The advantage of using the kNN kernel is that you get a sparser set of edges, which due to lvish using the same formula for determining the number of iterations required, results in a shorter run time.

For the results below the kNN perplexities were used by setting kernel = "knn"

iris_lv15k <- lvish(iris, pca = 100, perplexity = 15, kernel = "knn")
iris_lv50k <- lvish(iris, pca = 100, perplexity = 50, kernel = "knn")

For comparison, the top row of images use the same settings as in the previous section with Gaussian perplexities, and the bottom row show the results for using the kNN kernel. The run time for each embedding is given in the image. I used version 0.1.3 of uwot from CRAN.

iris

iris p15g iris p50g
iris p15k iris p50k

s1k

s1k p15g s1k p50g
s1k p15k s1k p50k

oli

oli p15g oli p50g
oli p15k oli p50k

frey

frey p15g frey p50g
frey p15k frey p50k

coil20

coil20 p15g coil20 p50g
coil20 p15k coil20 p50k

coil100

coil100 p15g coil100 p50g
coil100 p15k coil100 p50k

mnist

mnist p15g mnist p50g
mnist p15k mnist p50k

fashion

fashion p15g fashion p50g
fashion p15k fashion p50k

kuzushiji

kuzushiji p15g kuzushiji p50g
kuzushiji p15k kuzushiji p50k

norb

norb p15g norb p50g
norb p15k norb p50k

tasic2018

tasic2018 p15g tasic2018 p50g
tasic2018 p15k tasic2018 p50k

macosko2015

macosko2015 p15g macosko2015 p50g
macosko2015 p15k macosko2015 p50k

For smaller datasets, the kNN kernel gives noticeably different results to the Gaussian perplexity, particularly for perplexity = 50. For iris, s1k and oli, the trend seems to be that the results are more expanded with the kNN kernel. For frey, coil20 and coil100, the clusters are more separated.

For the larger datasets, the difference in behavior is less pronounced, although the macosko2015 results show a larger cluster separation as well.

The good new is that for all cases, the run times are noticeably reduced.

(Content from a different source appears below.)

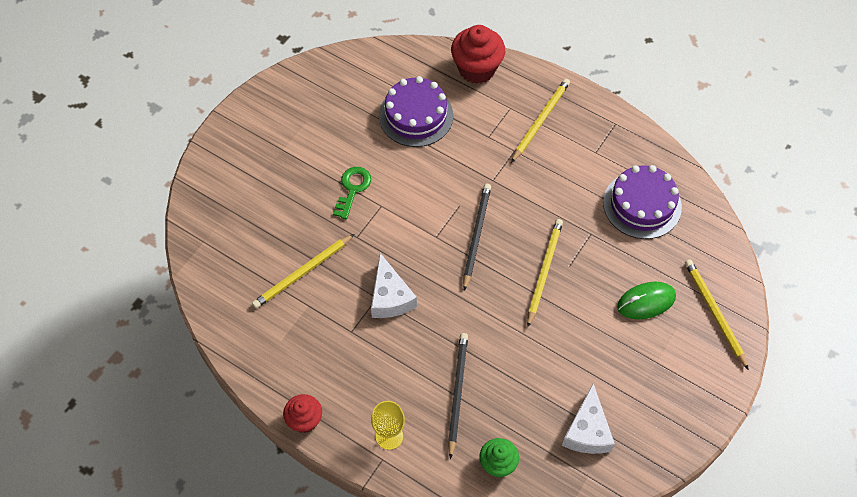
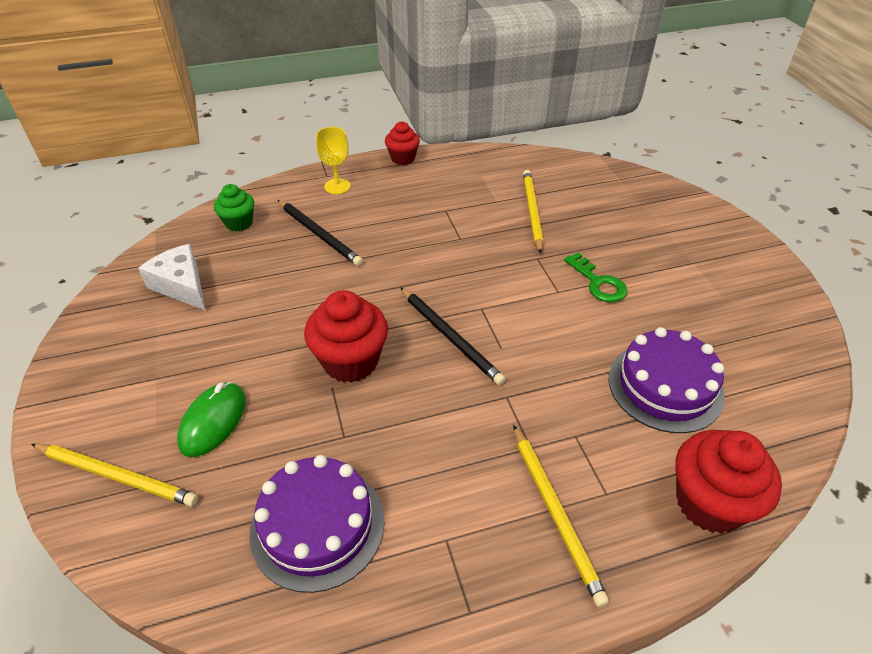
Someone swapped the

So for larger datasets, using kernel = "knn" seems to be an ok choice for reducing the runtime of lvish. It also seems that you may want to use a smaller value of the perplexity than you would with a Gaussian perplexity, which further reduces the runtime. For smaller datasets, results are more mixed. It seems that a smaller perplexity in this case is definitely to be preferred.